On spending cuts, Obama’s words carefully left wriggle room. Saying he would not ask students, seniors, and middle-income families to “pay down the entire deficit,” he left room for cuts affecting all three in the context of a “broader deficit-reduction package.” And because Boehner already has agreed to higher revenue along with spending cuts, shrinking government appears on something of a fast track. The remaining question is the depth and breadth of the cuts.
Boehner has now said three times that he won’t support, and the House couldn’t pass, higher income-tax rates on the wealthy. That’s his marker. Everything else appears negotiable unless and until Obama can change votes within the House GOP conference or flexible definitions of higher tax revenue can be negotiated.
When asked at his Friday press conference about whether he could provice details of a possible deal on taxes and spending, Boehner refused, saying he didn’t want to eliminate options for him or Obama. That signals seriousness and purposefulness that might reassure Wall Street and its downcast sell-off psyche in the wake of an election that reinforced the gridlocked power structure of old.
Obama also called on the House to pass a pending Senate bill extending the Bush-era tax cuts for all taxpayers below the $200,000 and $250,000 adjusted gross income level. He said that would alleviate some of the uncertainty stalking financial markets and clouding consumer confidence.
“Let’s not wait,” Obama said. “Let’s extend the middle-class tax cuts right now. I’ve got the pen ready to sign the bill right away. I’m ready to do it.”
Senate Majority Leader Harry Reid echoed the call.
But Boehner knows that the Bush tax rates are his one remaining lever. He’s holding firm with a House-passed bill that extends all Bush tax cuts for one year while negotiations proceed on tax reform and a big deficit-cutting deal. He appears disinclined to hand it over before negotiations get serious.
“The increased tax rates that would be allowed under the Senate-passed bill are part of the fiscal cliff that economists are warning us to avoid. Those increased tax rates will destroy jobs in America by hurting small businesses across the country," Boehner said in a statement responding to the president.

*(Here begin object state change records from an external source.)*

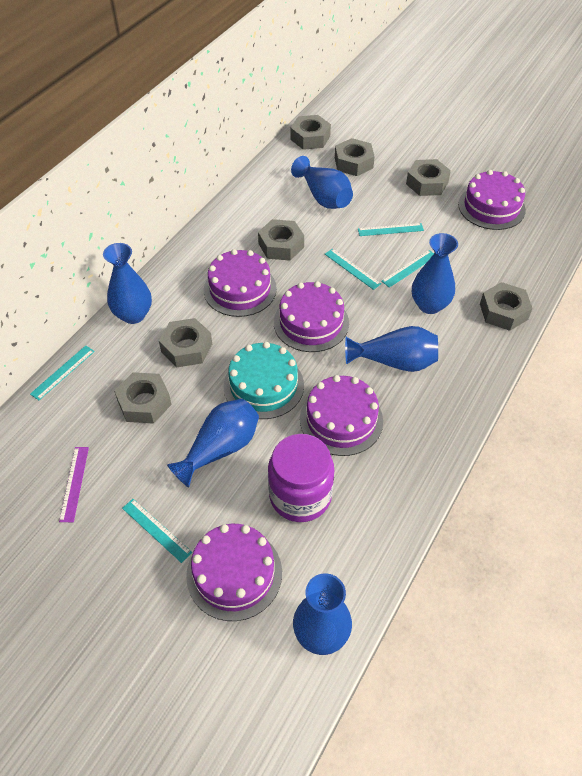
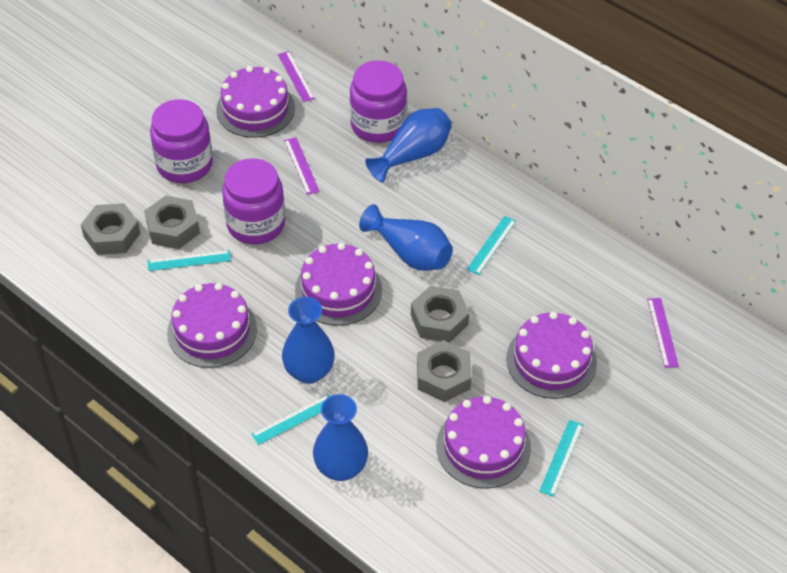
blue vase: 6 -> 4
grey nut: 7 -> 4
purple jar: 1 -> 3
purple ruler: 1 -> 3
turquoise cake: 1 -> 0
turquoise ruler: 5 -> 4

One note on the negotiations: Sen. Bob Corker, R-Tenn., a frequent participant in so-called Gang of Eight budget talks, said on Friday that all ad hoc groups should remain on the sidelines. “Now is not the time for any of us — Republicans, Democrats, rump groups, or gangs — to be publicly promoting our own plans,” Corker said in a statement that landed strategically between Boehner’s press conference and Obama’s remarks. “Right now the only two people who are likely to get a result by year’s end are President Obama and Speaker Boehner.”
Obama and Boehner said now was the time to get to work and minimize drama, conflict, and theatrics. At week’s end those ethos appeared to hold, the repeated East Room standing ovations for Obama notwithstanding.
In the coming days, the most important audience reaction will be on Wall Street. Stocks gained slightly Friday morning but gave back those advances immediately after Obama spoke. The market shed 434 points the two days after Obama’s reelection and the retrenchment of Democratic power in the Senate and GOP clout in the House. Investors are beating a hasty retreat out of fear Washington won’t avert the fiscal cliff.
Yes, Obama and Boehner are still weighing the voters’ verdict from Tuesday. But if appearances deepen initial impressions of more gridlock, the loudest and costliest verdicts may come from the stock exchanges. Real capital, not just political capital, is at stake.